It took three days for the UN to dig the grave and recover the bones, then they covered it up and moved on. None of the locals approached to watch. The grave was 12 metres long by two metres wide and less than one-metre deep. Its uniform shape meant it was dug by a bulldozer, by someone with farm machinery. That and the perfect numbers would suggest that it was systematic: 12 men picked out and driven off to be killed, the grave prepared. Clockwork "ethnic cleansing" before the term was coined.
As a journalist back from Paris for the funeral, I could ask a few questions of officials. But my cousin in the army had the better brain for wounds and logistics. We sat at a kitchen table considering theories. It must have taken at least 10 people to hold the 12 villagers, transport them, dig the grave and kill them. The men had bullets to the head. But some also had bullet wounds to their torsos. They could have been lined up, sprayed with a round of gunfire, then shot in the head as they lay on the ground. But the bones will never tell us about other wounds, bleeding, or beatings. "I just want the truth," he said.

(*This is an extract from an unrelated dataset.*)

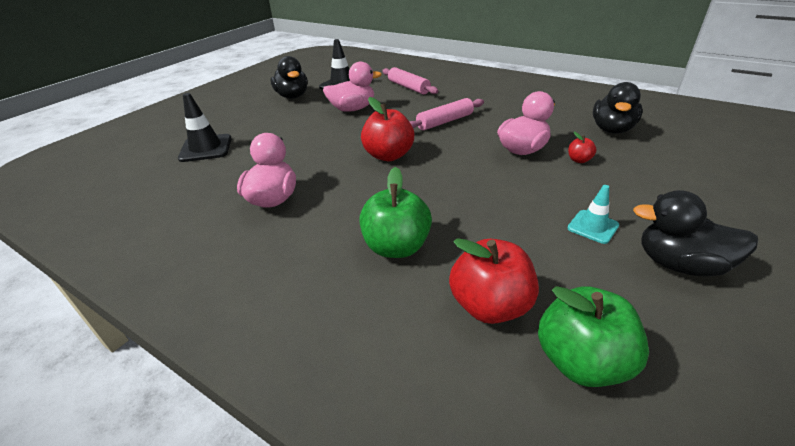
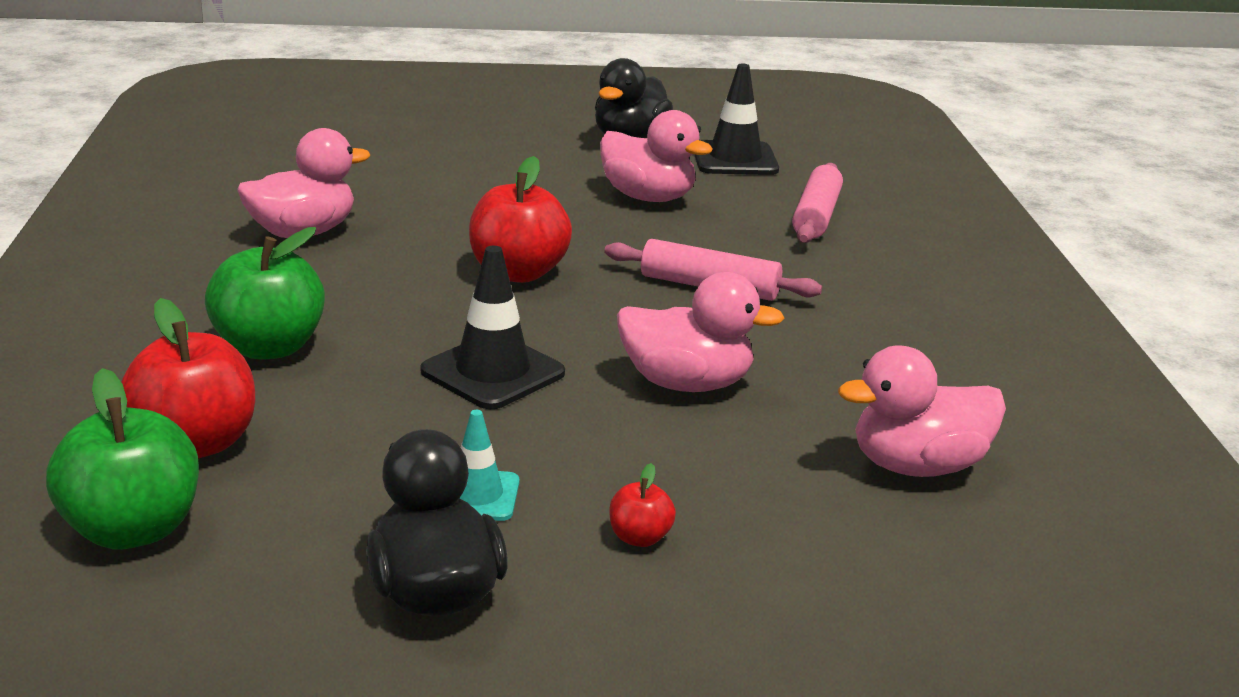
camera: 50 degrees right, 10 degrees down
(206, 148) = (383, 144): black traffic cone -> black traffic cone (493, 372)
(579, 160) = (716, 448): red apple -> red apple (639, 538)
(612, 129) = (917, 466): black duck -> pink duck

Who was the person who told the UN where to dig? Who after all this time finally led the authorities to the hidden grave? There was a story going round that some time after the 1974 killings, a 10-year-old boy had been out in fields with his father and had come across some strange raised earth. His father had come to look and had returned with a tractor to try and dig there to see what it was. He dug below the surface but not deep enough. The boy, now in his 40s, had possibly now come forward to point out the spot. Some were sceptical about this tale. Whoever gives information can do so anonymously and without recrimination. Some wondered if the killers themselves had pointed it out.
The missing persons committee has its offices in the abandoned Ledra Palace hotel, which sits suspended in time in the buffer-zone dividing Nicosia between north and south. "People are getting older and they want to speak before they die," Christophe Girod, the UN member of the committee said. "When people see that graves are dug, that you can speak and nothing happens to you, it prompts more to come forward. When we exhume, neighbours often say, 'You're digging here but you should also dig over there.' We've found several sites that way." He felt some people giving information could be perpetrators, but they never said so. "Everybody is a witness. Everybody was behind the tree. Nobody was behind the gun."

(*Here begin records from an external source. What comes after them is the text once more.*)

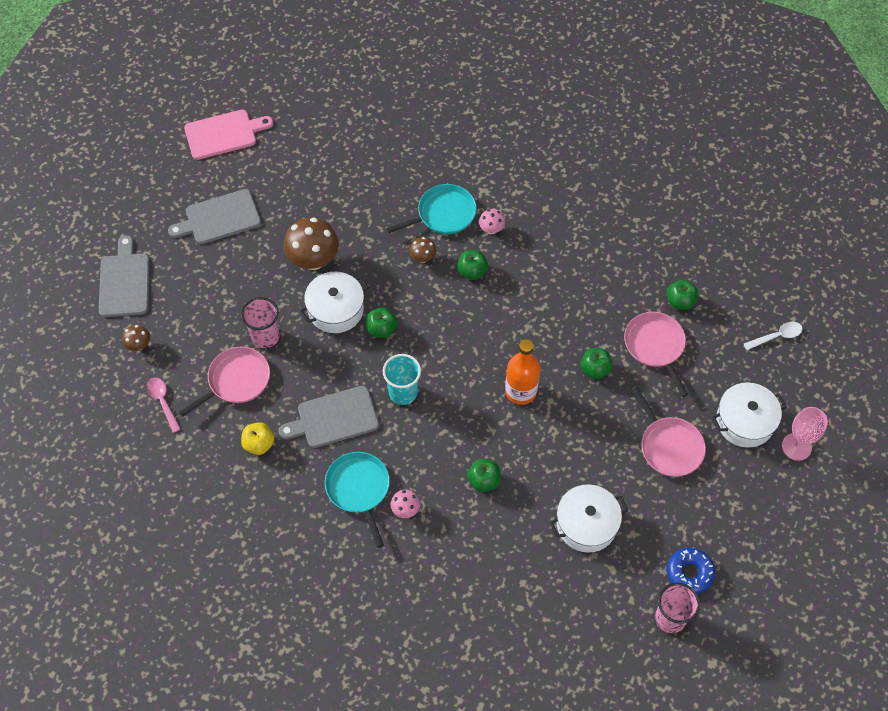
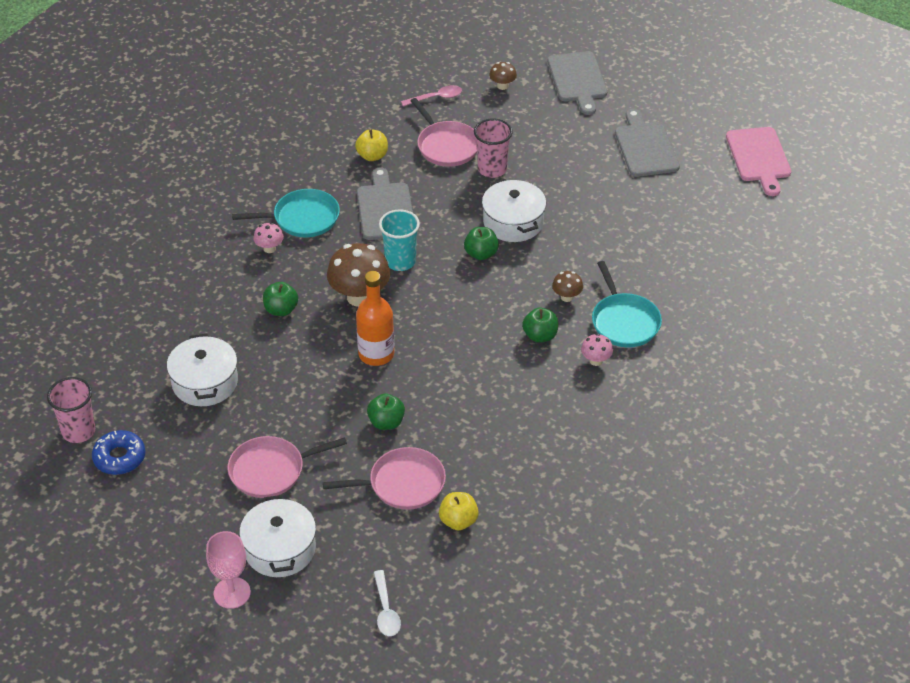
camera: 100 degrees right, 15 degrees down
(124, 282) = (577, 80): grey cutting board -> grey cutting board turned 75 degrees clockwise
(313, 260) = (579, 211): brown mushroom -> brown mushroom (359, 297)
(680, 302) = (458, 521): green apple -> yellow apple

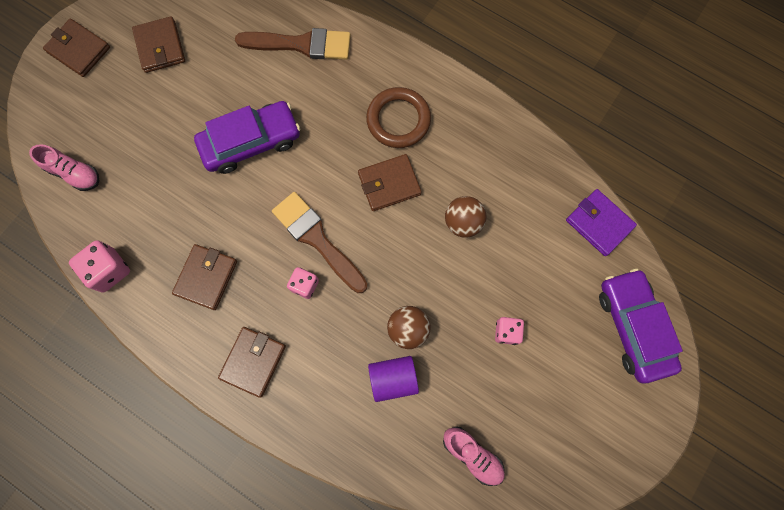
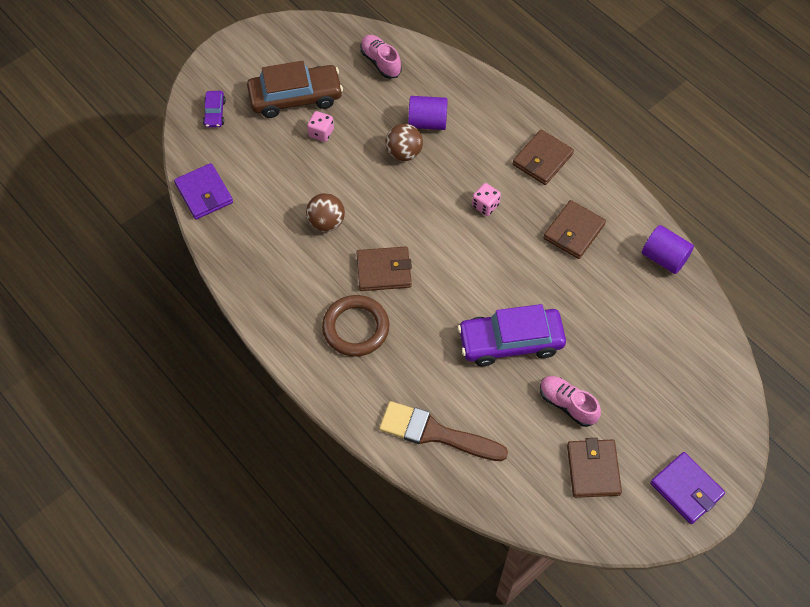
camera: 165 degrees left, 15 degrees down
(74, 173) = (695, 354): pink shoe -> pink shoe (567, 404)
(79, 50) = (686, 489): brown wallet -> purple wallet
(109, 270) = (664, 258): pink dice -> purple cylinder
(317, 239) = (465, 239): brown brush -> none
(553, 373) = (295, 97): none -> brown car
(633, 327) = (214, 113): purple car -> purple car, size x0.46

Through the checkpoint and into the north, I met Sevgül Uludag, the Turkish Cypriot peace activist and journalist. In the last few years, her powerful investigations on missing people, rape and murder on both sides have prompted such an emotional outpouring that she now runs an independent hotline for tips on locating mass graves, passing everything on to the committee. The stories she has collected of parents pulled from cars, buses ambushed, women and children butchered, paint a picture of the nationalist frenzy and cold-blooded killing on both sides. Yiannos's story can almost be pieced together by fragments of other people's: the round-ups in coffee shops, the bulldozers being commandeered for burials, farmers who refused to bury bodies seeing their machinery taken away. Some sagas were almost homeric: the Turkish Cypriot from the south who had eaten from the rare fig tree in his garden before being taken to his death. Years later that same variety of rare fig was found growing from a cave on a beach, pinpointing his grave.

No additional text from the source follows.